Program Attestation

“Program attestation” is the notion of cryptographically linking a program to the proof produced by that program's execution. Informally, program attestation allows Triton VM to prove claims of the form:

There exists a program with hash digest X that, given input Y, produces output Z.

Without program attestation, Triton VM would only be able to prove claims of the form:

There exists a program that, given input Y, produces output Z.

The proof system is zero-knowledge with respect to the actual program. That is, the verifier learns nothing about the program of which correct execution is proven, except the program's digest¹. This property is generally desirable, for example to keep a specific machine learning model secret while being able to prove its correct execution. However, it can be equally desirable to reveal the program, for example to allow code auditing. In such cases, the program's source code can be revealed and digest equality can be checked.

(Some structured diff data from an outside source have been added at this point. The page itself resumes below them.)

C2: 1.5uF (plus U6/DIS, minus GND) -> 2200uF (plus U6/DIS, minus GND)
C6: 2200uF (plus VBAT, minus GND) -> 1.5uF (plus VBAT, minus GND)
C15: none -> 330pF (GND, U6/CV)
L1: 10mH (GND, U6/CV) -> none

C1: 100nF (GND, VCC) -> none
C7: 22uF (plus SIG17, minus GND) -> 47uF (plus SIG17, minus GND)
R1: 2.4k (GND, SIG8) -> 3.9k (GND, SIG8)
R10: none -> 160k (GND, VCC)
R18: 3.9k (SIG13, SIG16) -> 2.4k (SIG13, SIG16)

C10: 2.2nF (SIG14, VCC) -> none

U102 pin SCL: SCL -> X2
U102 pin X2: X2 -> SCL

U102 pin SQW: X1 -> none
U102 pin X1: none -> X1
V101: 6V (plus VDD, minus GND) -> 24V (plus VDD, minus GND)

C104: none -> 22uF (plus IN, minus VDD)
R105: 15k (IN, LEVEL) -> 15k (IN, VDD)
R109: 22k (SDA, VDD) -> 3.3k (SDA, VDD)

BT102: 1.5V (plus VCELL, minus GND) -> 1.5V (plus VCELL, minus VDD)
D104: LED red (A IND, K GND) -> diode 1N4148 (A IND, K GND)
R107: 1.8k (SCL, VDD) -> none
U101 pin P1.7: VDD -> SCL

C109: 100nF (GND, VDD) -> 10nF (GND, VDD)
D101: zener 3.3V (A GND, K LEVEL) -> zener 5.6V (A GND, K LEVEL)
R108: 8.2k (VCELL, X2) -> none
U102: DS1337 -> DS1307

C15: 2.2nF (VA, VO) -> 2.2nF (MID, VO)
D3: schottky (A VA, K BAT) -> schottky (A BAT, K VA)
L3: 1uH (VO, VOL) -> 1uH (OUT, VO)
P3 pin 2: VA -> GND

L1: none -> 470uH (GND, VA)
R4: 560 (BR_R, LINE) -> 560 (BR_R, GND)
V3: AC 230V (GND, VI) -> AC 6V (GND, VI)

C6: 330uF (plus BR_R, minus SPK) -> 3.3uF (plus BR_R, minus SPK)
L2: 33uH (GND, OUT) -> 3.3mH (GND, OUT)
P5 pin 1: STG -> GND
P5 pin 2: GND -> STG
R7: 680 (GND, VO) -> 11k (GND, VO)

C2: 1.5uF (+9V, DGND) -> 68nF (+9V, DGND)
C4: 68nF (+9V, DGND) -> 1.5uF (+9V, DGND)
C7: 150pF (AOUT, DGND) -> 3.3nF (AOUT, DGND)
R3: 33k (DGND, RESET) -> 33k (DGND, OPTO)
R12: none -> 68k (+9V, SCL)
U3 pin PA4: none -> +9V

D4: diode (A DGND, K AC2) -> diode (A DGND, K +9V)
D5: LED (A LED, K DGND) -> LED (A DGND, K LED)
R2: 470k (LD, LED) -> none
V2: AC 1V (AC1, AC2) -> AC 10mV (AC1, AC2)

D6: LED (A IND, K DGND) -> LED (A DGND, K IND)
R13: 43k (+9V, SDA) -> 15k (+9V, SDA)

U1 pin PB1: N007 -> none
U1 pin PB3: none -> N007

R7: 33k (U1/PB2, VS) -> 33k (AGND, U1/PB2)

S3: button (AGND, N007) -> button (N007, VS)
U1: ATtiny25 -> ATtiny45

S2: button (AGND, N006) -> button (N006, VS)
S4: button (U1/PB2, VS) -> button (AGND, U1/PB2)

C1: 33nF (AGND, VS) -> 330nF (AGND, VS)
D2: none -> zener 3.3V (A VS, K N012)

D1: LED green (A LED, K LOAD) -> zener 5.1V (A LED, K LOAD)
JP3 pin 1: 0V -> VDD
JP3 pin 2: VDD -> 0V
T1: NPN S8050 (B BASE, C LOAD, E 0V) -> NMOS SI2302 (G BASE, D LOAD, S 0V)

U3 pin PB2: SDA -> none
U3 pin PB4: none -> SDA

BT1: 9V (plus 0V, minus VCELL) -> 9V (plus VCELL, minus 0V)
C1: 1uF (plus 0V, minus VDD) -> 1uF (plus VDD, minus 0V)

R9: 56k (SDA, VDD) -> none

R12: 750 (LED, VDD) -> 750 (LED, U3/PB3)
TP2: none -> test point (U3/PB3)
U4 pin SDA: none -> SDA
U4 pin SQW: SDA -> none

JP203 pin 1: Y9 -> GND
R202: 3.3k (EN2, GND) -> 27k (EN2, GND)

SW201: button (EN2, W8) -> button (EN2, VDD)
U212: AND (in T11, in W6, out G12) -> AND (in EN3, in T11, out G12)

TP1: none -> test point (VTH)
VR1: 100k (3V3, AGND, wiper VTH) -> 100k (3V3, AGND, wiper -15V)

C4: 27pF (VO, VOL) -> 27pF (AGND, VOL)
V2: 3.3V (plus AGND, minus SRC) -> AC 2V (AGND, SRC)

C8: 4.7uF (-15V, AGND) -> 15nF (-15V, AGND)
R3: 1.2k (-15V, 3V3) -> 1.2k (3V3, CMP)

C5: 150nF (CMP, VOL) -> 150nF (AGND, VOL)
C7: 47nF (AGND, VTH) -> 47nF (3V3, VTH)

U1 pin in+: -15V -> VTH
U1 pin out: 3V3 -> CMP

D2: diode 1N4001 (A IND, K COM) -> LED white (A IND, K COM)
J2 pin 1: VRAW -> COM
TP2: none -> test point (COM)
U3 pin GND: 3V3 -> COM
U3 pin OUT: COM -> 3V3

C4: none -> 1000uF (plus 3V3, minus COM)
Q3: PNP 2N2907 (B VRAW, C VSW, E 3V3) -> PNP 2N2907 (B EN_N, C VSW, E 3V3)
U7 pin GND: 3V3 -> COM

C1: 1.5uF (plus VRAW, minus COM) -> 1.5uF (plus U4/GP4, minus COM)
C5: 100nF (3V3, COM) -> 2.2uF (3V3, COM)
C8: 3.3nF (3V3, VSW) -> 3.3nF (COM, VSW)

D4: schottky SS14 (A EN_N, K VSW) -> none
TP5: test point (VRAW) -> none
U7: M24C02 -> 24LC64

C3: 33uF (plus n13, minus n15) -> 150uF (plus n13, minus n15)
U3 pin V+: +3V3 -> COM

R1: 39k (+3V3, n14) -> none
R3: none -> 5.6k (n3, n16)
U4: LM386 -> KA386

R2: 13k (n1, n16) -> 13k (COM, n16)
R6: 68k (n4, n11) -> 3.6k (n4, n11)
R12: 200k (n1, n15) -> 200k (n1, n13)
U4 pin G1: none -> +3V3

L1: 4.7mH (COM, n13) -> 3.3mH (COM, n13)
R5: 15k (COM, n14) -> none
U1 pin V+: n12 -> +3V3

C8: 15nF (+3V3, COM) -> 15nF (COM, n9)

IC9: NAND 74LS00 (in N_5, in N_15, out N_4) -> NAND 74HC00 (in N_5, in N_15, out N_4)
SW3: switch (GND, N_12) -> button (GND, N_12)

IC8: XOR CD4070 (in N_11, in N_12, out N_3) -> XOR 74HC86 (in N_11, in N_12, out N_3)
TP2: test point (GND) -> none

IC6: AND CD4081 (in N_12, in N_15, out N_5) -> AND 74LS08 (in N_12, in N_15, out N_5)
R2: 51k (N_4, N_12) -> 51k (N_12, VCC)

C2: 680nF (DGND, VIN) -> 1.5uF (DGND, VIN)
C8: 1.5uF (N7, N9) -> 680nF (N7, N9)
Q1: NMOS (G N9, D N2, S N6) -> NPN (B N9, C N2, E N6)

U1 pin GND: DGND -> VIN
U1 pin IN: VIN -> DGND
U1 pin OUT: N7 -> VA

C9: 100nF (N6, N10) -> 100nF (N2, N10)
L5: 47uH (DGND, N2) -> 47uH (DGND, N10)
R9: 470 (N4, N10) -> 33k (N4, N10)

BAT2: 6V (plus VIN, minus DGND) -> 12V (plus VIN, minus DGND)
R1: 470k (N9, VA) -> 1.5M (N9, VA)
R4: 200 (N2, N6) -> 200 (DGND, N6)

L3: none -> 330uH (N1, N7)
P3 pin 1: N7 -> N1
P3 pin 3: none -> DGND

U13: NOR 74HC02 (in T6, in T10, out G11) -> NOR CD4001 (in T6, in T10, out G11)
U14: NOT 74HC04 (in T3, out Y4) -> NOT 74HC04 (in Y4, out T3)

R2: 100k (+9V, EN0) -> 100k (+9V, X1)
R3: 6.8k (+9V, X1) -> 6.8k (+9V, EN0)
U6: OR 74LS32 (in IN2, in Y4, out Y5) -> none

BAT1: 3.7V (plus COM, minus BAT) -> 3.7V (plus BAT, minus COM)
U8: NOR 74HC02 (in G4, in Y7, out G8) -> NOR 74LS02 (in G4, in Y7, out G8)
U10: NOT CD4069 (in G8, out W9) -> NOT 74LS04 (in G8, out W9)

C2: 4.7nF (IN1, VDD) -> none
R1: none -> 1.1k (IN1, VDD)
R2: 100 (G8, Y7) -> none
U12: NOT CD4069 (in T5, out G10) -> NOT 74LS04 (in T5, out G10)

As is the case throughout Triton VM, the used hash function is Tip5.

Mechanics

Program attestation is part of initializing Triton VM. That is, control is passed to the to-be-executed program only after the following steps have been performed:

The instructions, located in program memory, are padded. The padding follows Tip5's rules for input of variable length².
The padded instructions are copied to the Hash Table.
The Hash Table computes the program's digest by iterating Tip5 multiple times in Sponge mode.
The program digest is copied to the bottom of the operational stack, i.e., stack elements st11 through st15.

The program digest is part of the generated proof³, and hence public. During proof verification, AIR constraints in the Hash Table establish that the claimed and the computed program digests are identical, and that the digest was computed integrally. This establishes verifiable integrity of the publicly claimed program digest. Below figure visualizes the interplay of tables and public data for proof verification.

Notably, a program has access to the hash digest of itself. This is useful for recursive verification: since the program digest is both part of the proof that is being verified and accessible during execution, the two can be checked for equality at runtime. This way, the recursive verifier can know whether it is actually recursing, or whether it is verifying a proof for some other program. After all, the hash digest of the verifier program cannot be hardcoded into the verifier program, because that would be a circular dependency.

Since hash functions are deterministic, a programmer desiring resistance against enumeration attacks might want to include blinding elements This is easily possible in, for example, dead code, by including instructions like push random_element. The distribution random_element is sampled from and the number of such instructions determine the security level against enumeration attacks.

Padding is one 1 followed by the minimal number of 0’s necessary to make the padded input length a multiple of the $rate$ , which is 10. See also section 2.5 “Fixed-Length versus Variable-Length” in the Tip5 paper.

More specifically, of the claim, which itself is part of the proof.